Paul is ridiculing these false teachers in the light of the gory of Christ. They are a joke, but not one to be taken flippantly or casually. Laugh at heresy with the utmost seriousness. Let no one disqualify you insisting on something so stupid and silly. See Jesus Christ the Lord, supreme as Sovereign, Savior, and Sanctifier.

Don’t Buy “Dragon Slayer” (Colossians 2:8–15)


“See to it that no one takes you captive by philosophy and empty deceit, according to human tradition, according to the elemental spirits of the world, and not according to Christ.” —Colossians 2:8 (ESV)

False teaching promises freedom and enslaves. It promises life and give death. Heresy is a lie dressed up as truth. She promises fullness, but she’s a vacuum. She’s a harlot; she’s not lady wisdom.

The worst kind of captivity is the one you’re blind to and embrace as freedom. Man rebels against God desiring to be free and finds bondage to sin, Satan, and death. But more subtle, more crafty, is the illusion of freedom, deeper spirituality, and fullness that looks like it’s fighting for God’s kingdom against the forces of darkness.

The false teachers trying to make inroads at Colossae had a fascination with angels and spiritual forces (Colossians 2:8, 18, 20). This is why Paul has stressed that Christ is supreme over all thrones, dominions, and authorities, including those that are unseen (Colossians 1:13, 16; 2:15). Much false teaching today enslaves by promising liberation from the demonic. Demonism doesn’t always look like a goat; often it disguises itself as a lamb.

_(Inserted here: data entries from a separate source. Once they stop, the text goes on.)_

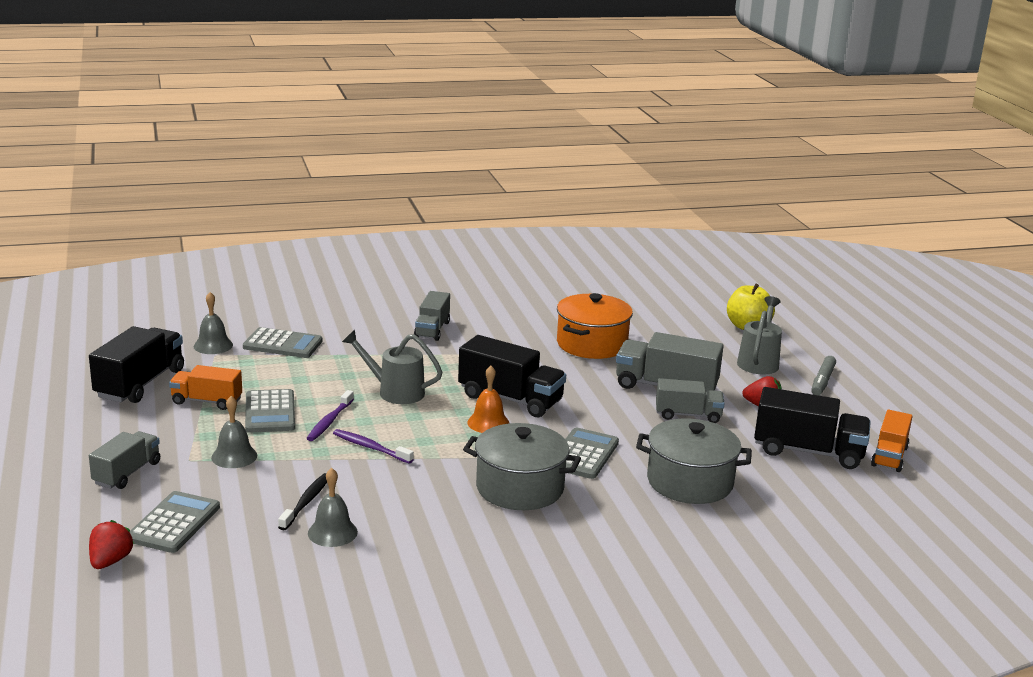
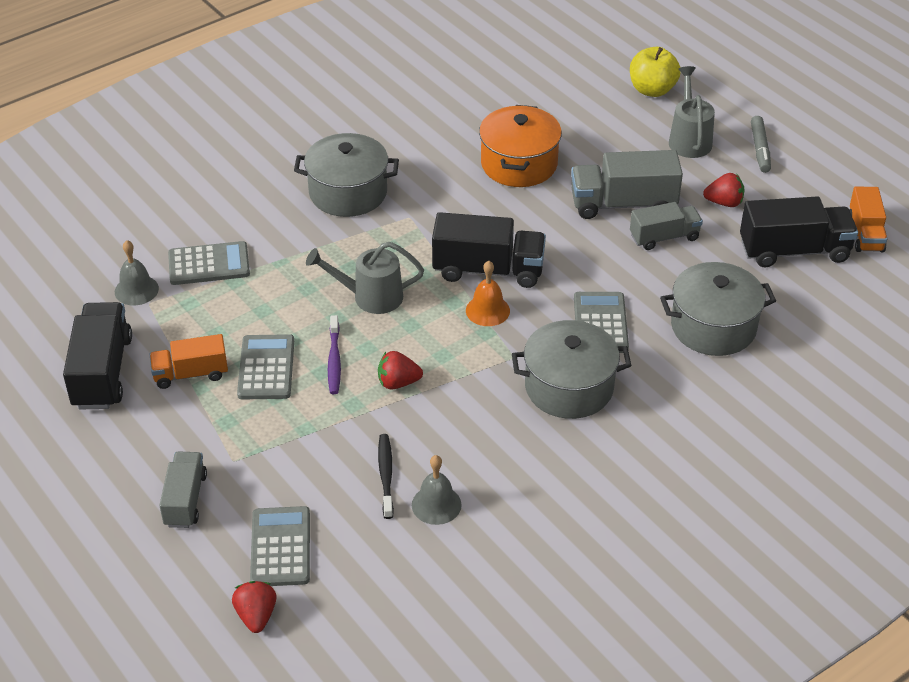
camera: 20 degrees left, 20 degrees up
(234, 456) = (274, 440): grey bell -> none
(270, 412) = (266, 368): grey calculator -> grey calculator turned 150 degrees counterclockwise
(370, 447) = (398, 383): purple toothbrush -> red strawberry
(432, 330) = (348, 192): grey truck -> grey pot

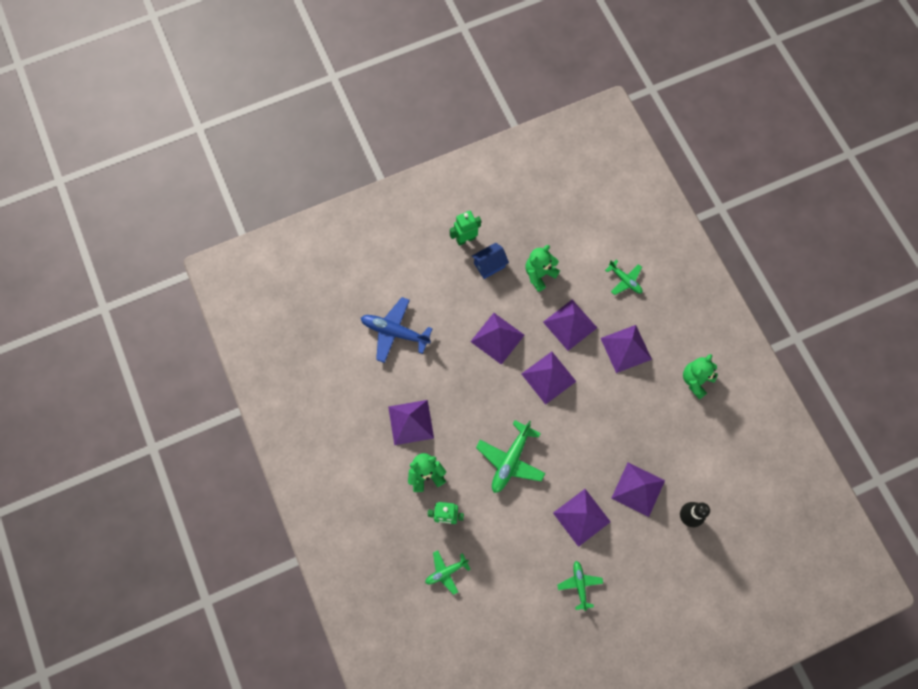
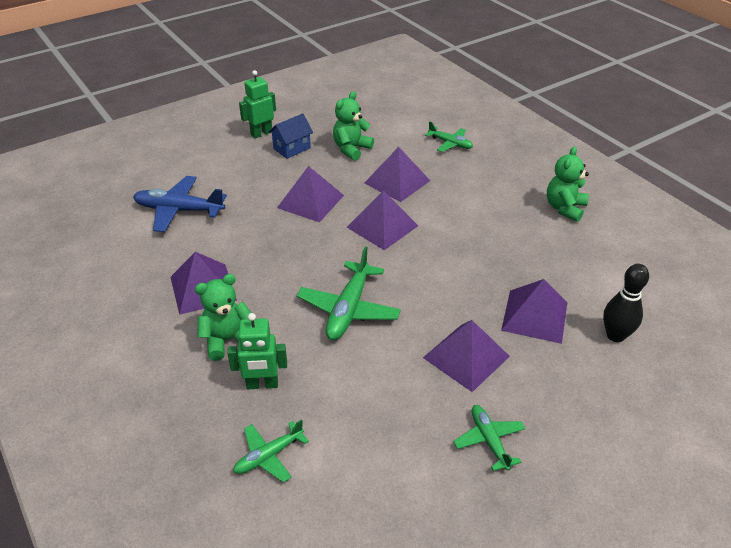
camera: 10 degrees left, 30 degrees down
(626, 348) = (470, 192): purple pyramid -> none

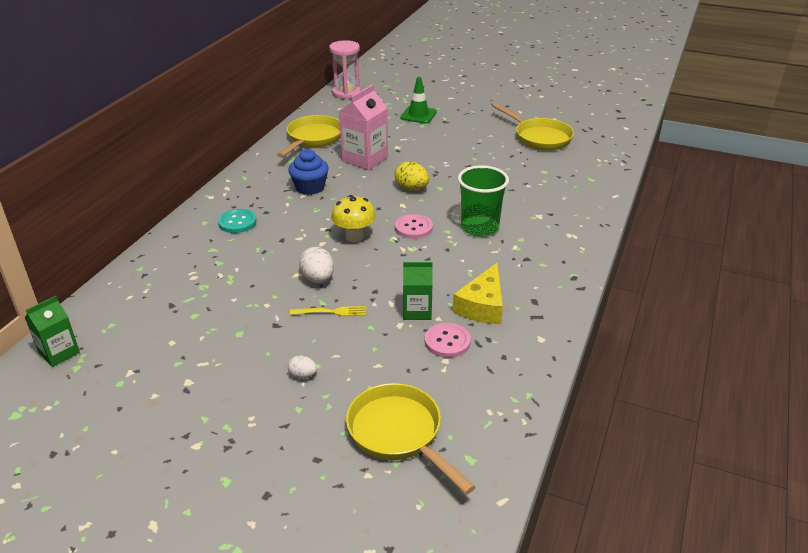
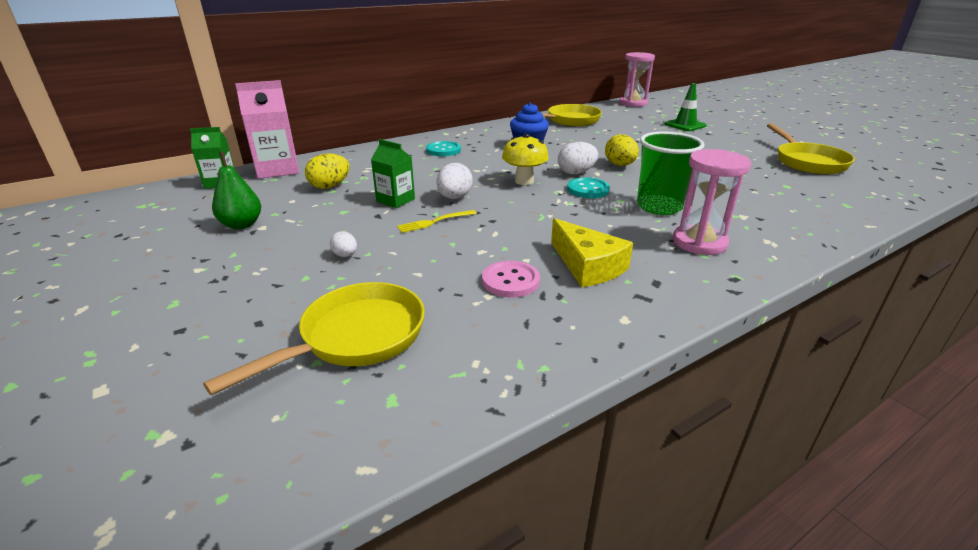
camera: 35 degrees right, 5 degrees down
(165, 388) = (242, 225): none -> green pear
(185, 311) = (330, 186): none -> yellow egg
(332, 312) = (434, 222): yellow fork -> yellow fork turned 120 degrees clockwise
(365, 159) = (599, 139): pink carton -> pink carton (278, 169)
(386, 211) = (576, 173): none -> white egg
(399, 434) = (355, 337): yellow pan -> yellow pan turned 45 degrees clockwise
(413, 228) = (588, 189): pink button -> turquoise button
(417, 311) = (512, 247): green carton -> green carton (395, 200)
(482, 305) = (587, 266): yellow cheese -> yellow cheese turned 90 degrees counterclockwise
(532, 253) = (699, 242): none -> pink hourglass

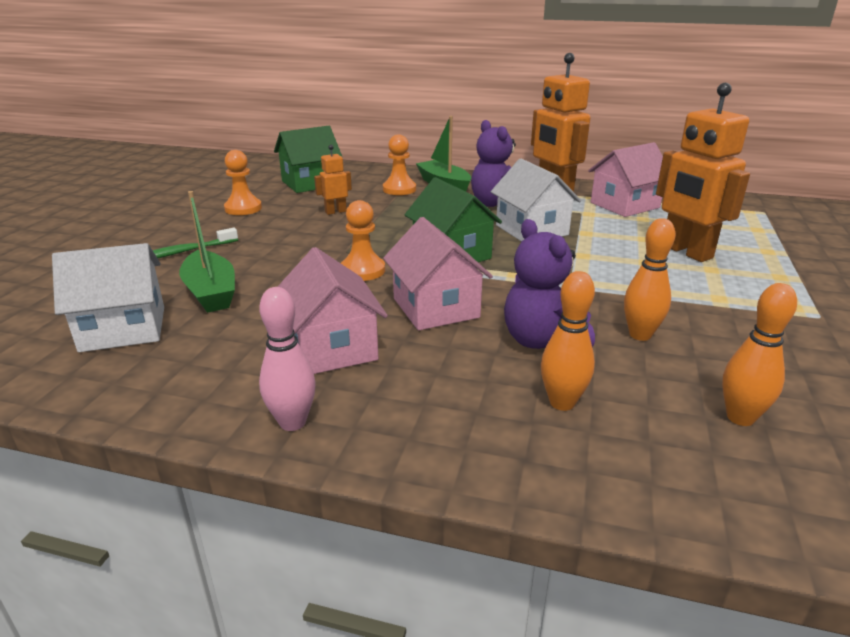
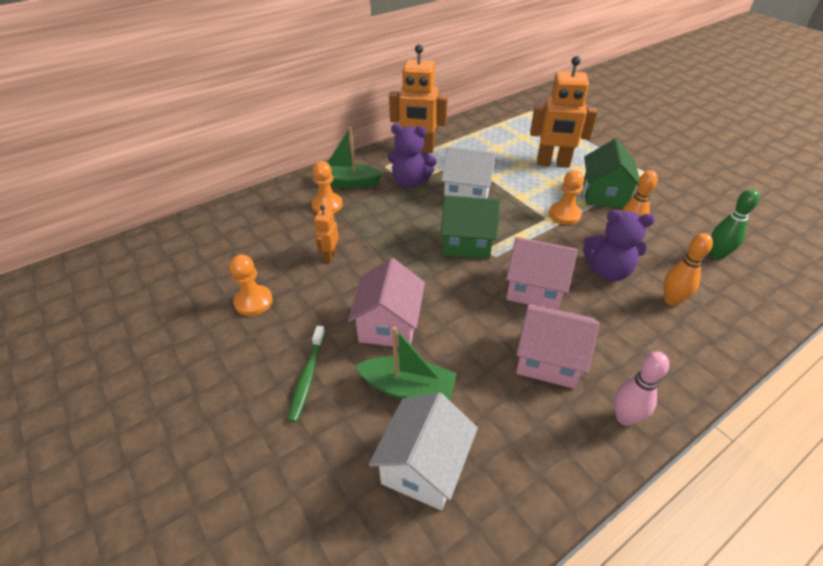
camera: 50 degrees left, 15 degrees up
(310, 183) = (248, 240): green house -> green house (604, 194)
(362, 270) = (450, 293): orange pawn -> orange pawn (564, 214)
(624, 205) = (472, 141): pink house -> pink house (389, 324)
(740, 417) = (716, 255): orange bowling pin -> green bowling pin

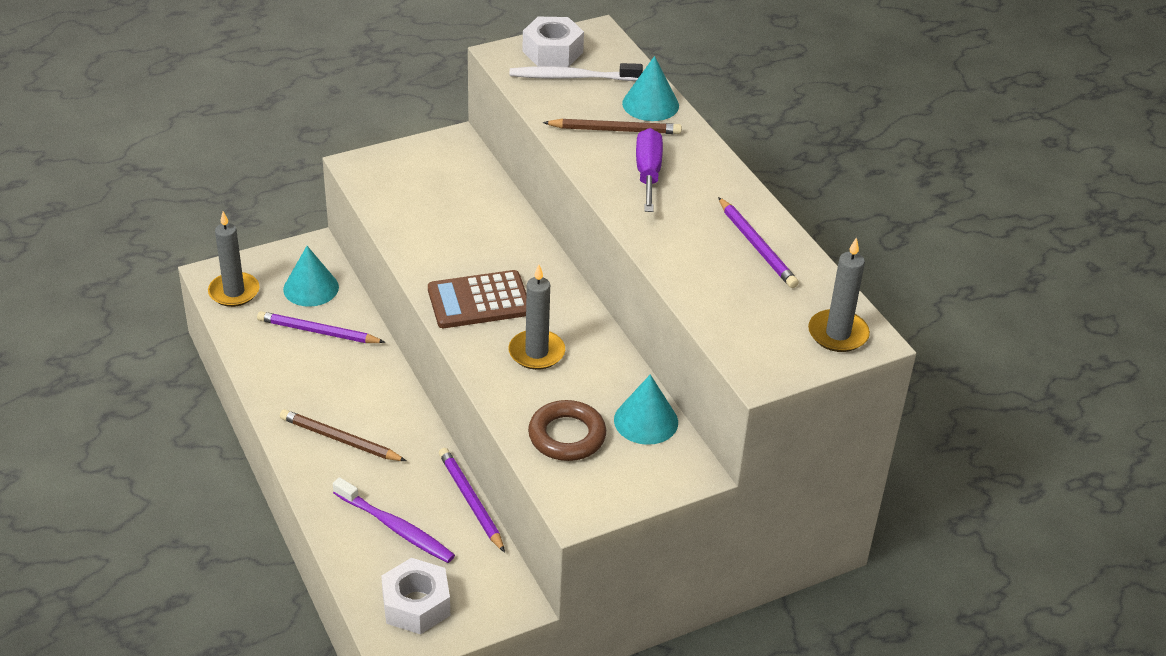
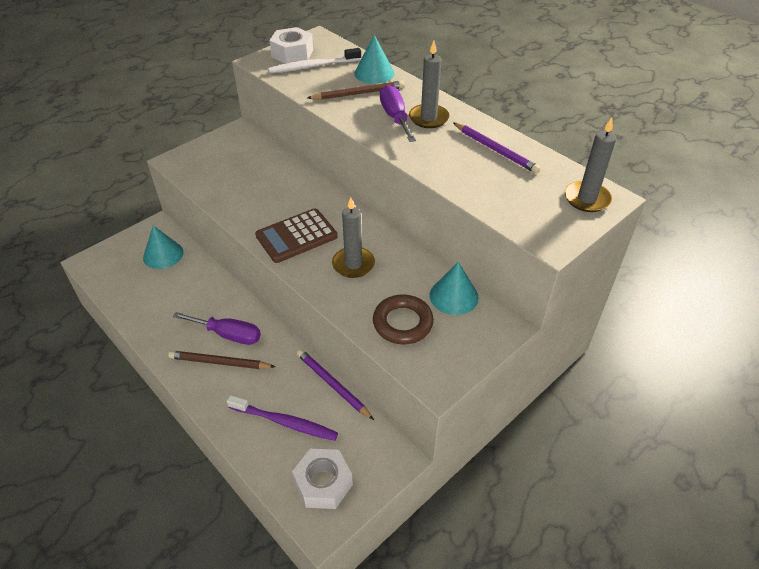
camera: 15 degrees left, 5 degrees up
(234, 292) = (107, 270): grey candle -> grey candle (428, 118)
(318, 332) = (178, 285): purple pencil -> none
(362, 409) = (228, 334): none -> purple screwdriver

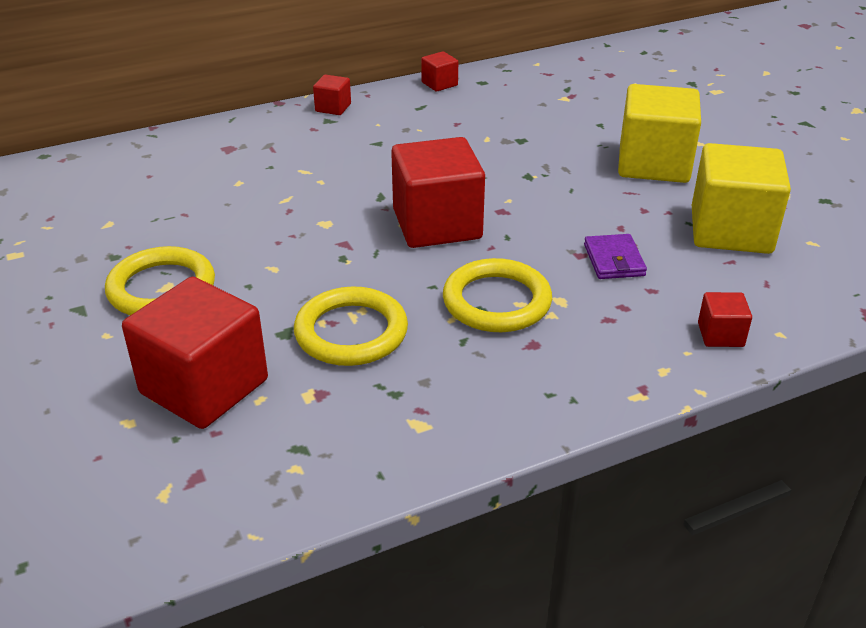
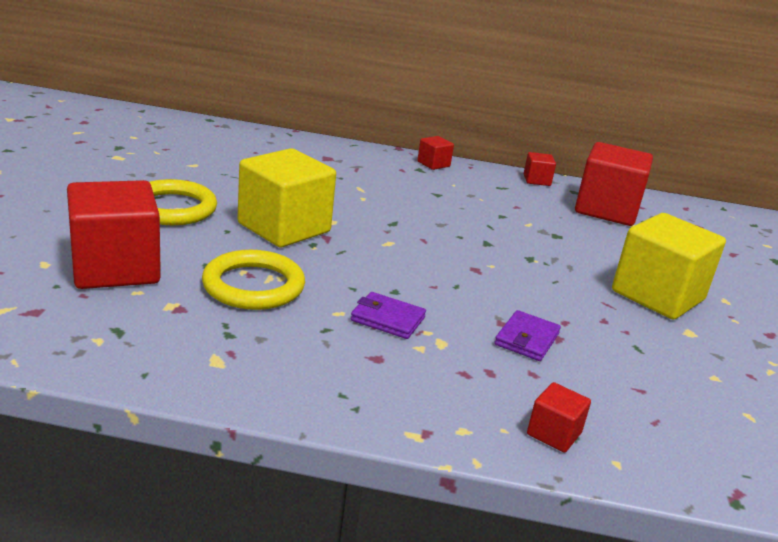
camera: 30 degrees right, 10 degrees down
(437, 224) = (411, 255): red cube -> red cube (606, 210)
(496, 301) = (388, 319): yellow ring -> purple wallet
(731, 230) = (671, 369): yellow cube -> yellow cube (284, 228)

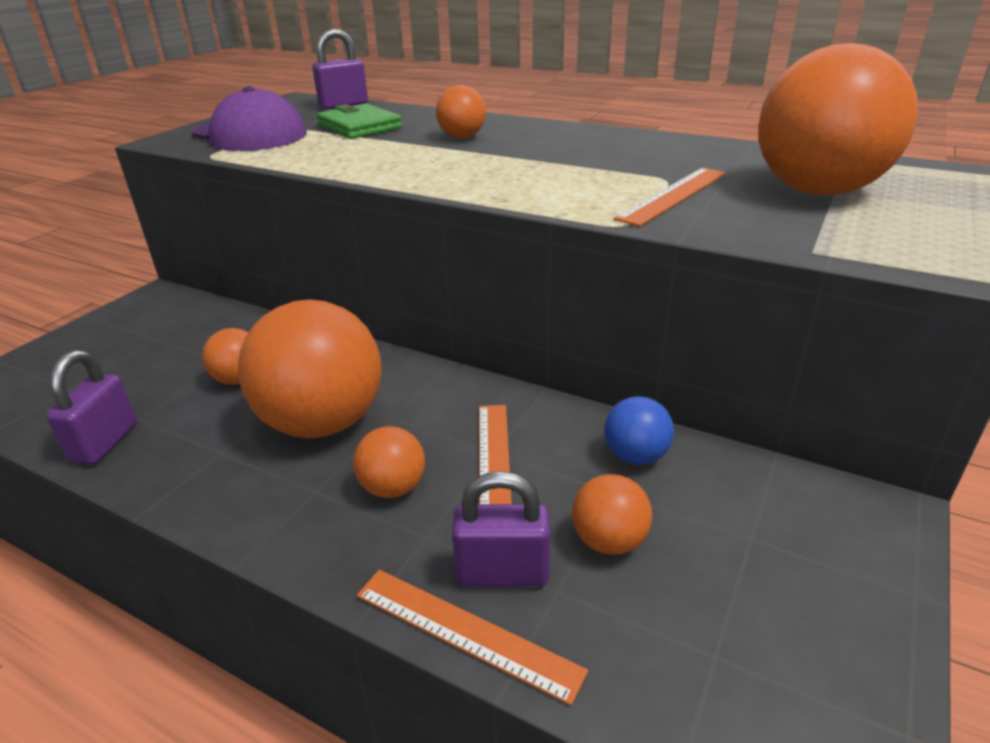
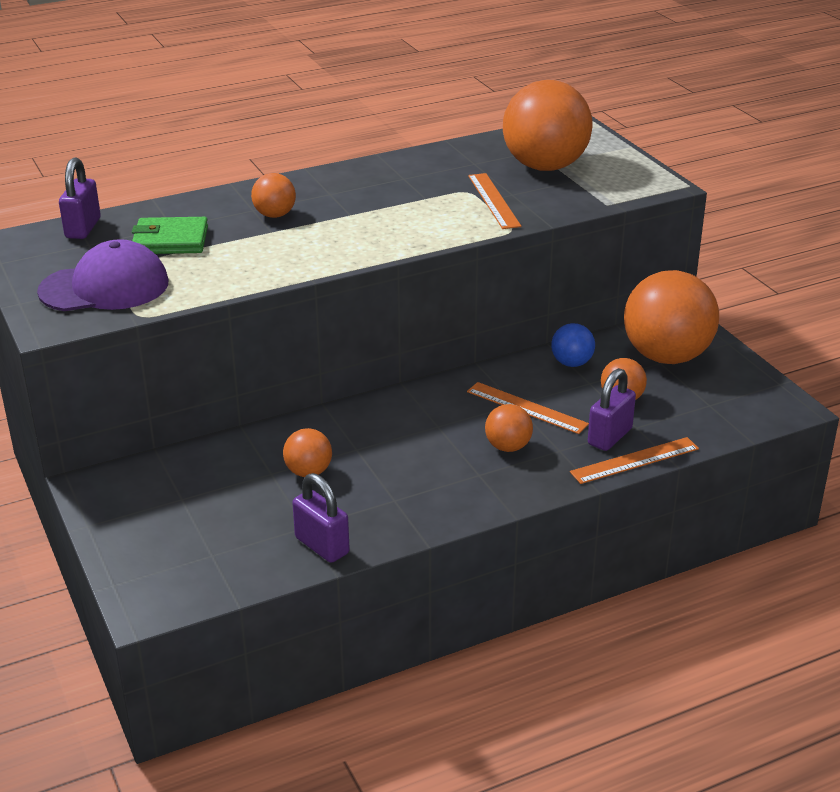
camera: 55 degrees left, 0 degrees up
(323, 423) = (411, 452): orange ball -> orange ball (666, 356)

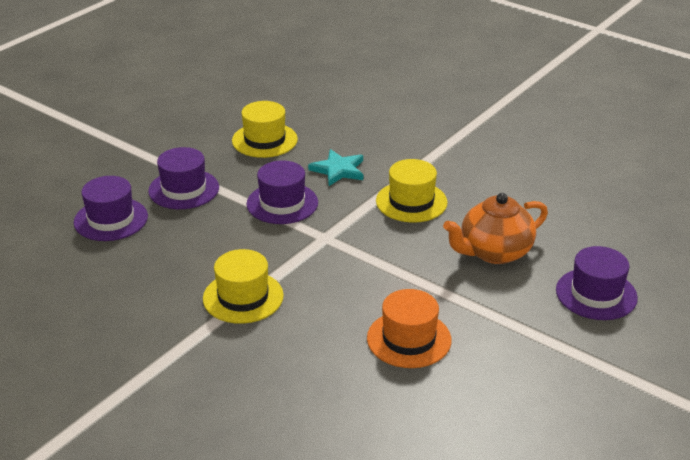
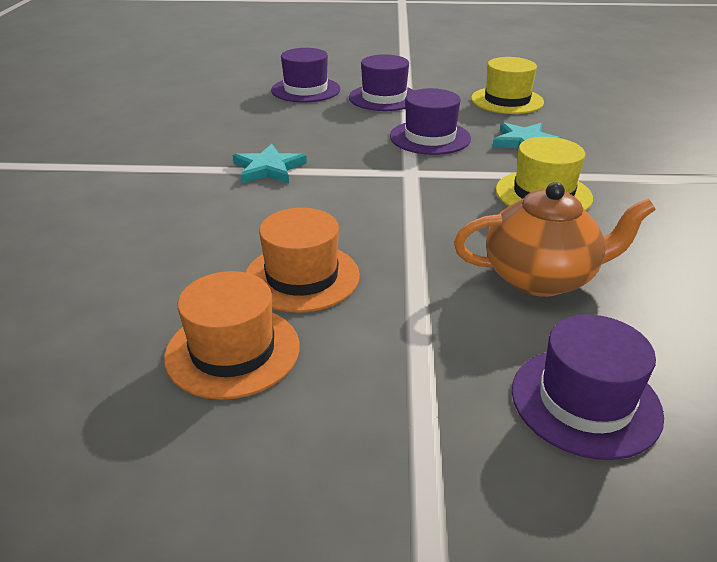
camera: 55 degrees right, 0 degrees up
(243, 297) = (269, 168): yellow hat -> turquoise star
(459, 394) = (233, 351): none -> orange hat
(494, 252) = (541, 277): orange teapot -> orange teapot turned 150 degrees clockwise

Jennifer LeClaire, writing for Charisma Magazine, tells of a friend who had a “vision” (see Colossians 2:18) wherein a squid was perched atop her head. She writes, “I knew enough about the unseen world to understand a spiritual attack was underway [emphssis added].” As you study Colossians, it becomes apparent that the false teachers were promising some kind of fullness of knowledge that was in addition to the authoritative and final apostolic revelation of Christ. LeClair is claiming exactly that kind of knowledge. What kind of spiritual attack was afoot?

“What I didn’t know was that a sneaky squid spirit would soon start stalking me.

Right about now, you might be scratching your head and asking, with all sincerity—or with all mockery—‘What in the world is a squid spirit?’ Essentially, it’s a spirit of mind control but its affects go way behind what you would think.

In his classic book, Demon Hit List, Eckhardt lists mind control and defines it this way: ‘Octopus and squid spirits having tentacles; confusion, mental pressure, mental pain, migraine.’ ”

Balderdash! LeClair then elaborates on how one falls prey to a sneaky squid spirit. Additionally, she provides intel concerning their tactics and how to combat them. The problem with all this? None of it is “according to Christ,” the Christ who has conquered (Colossians 2:15), the Christ we’ve received (Colossians 2:6). The problem with such teaching is that it says Jesus isn’t sufficient when He is the only One who is. Our eyes are diverted from the revelation of Christ as given in the Scriptures, to that which is “of no value in stopping the indulgence of the flesh (Colossians 2:23).” We thus come into bondage, having traded the armor of Jesus Christ for a shiny and flashy display piece dubbed “dragon slayer” that is useless, save to draw glory to ourselves.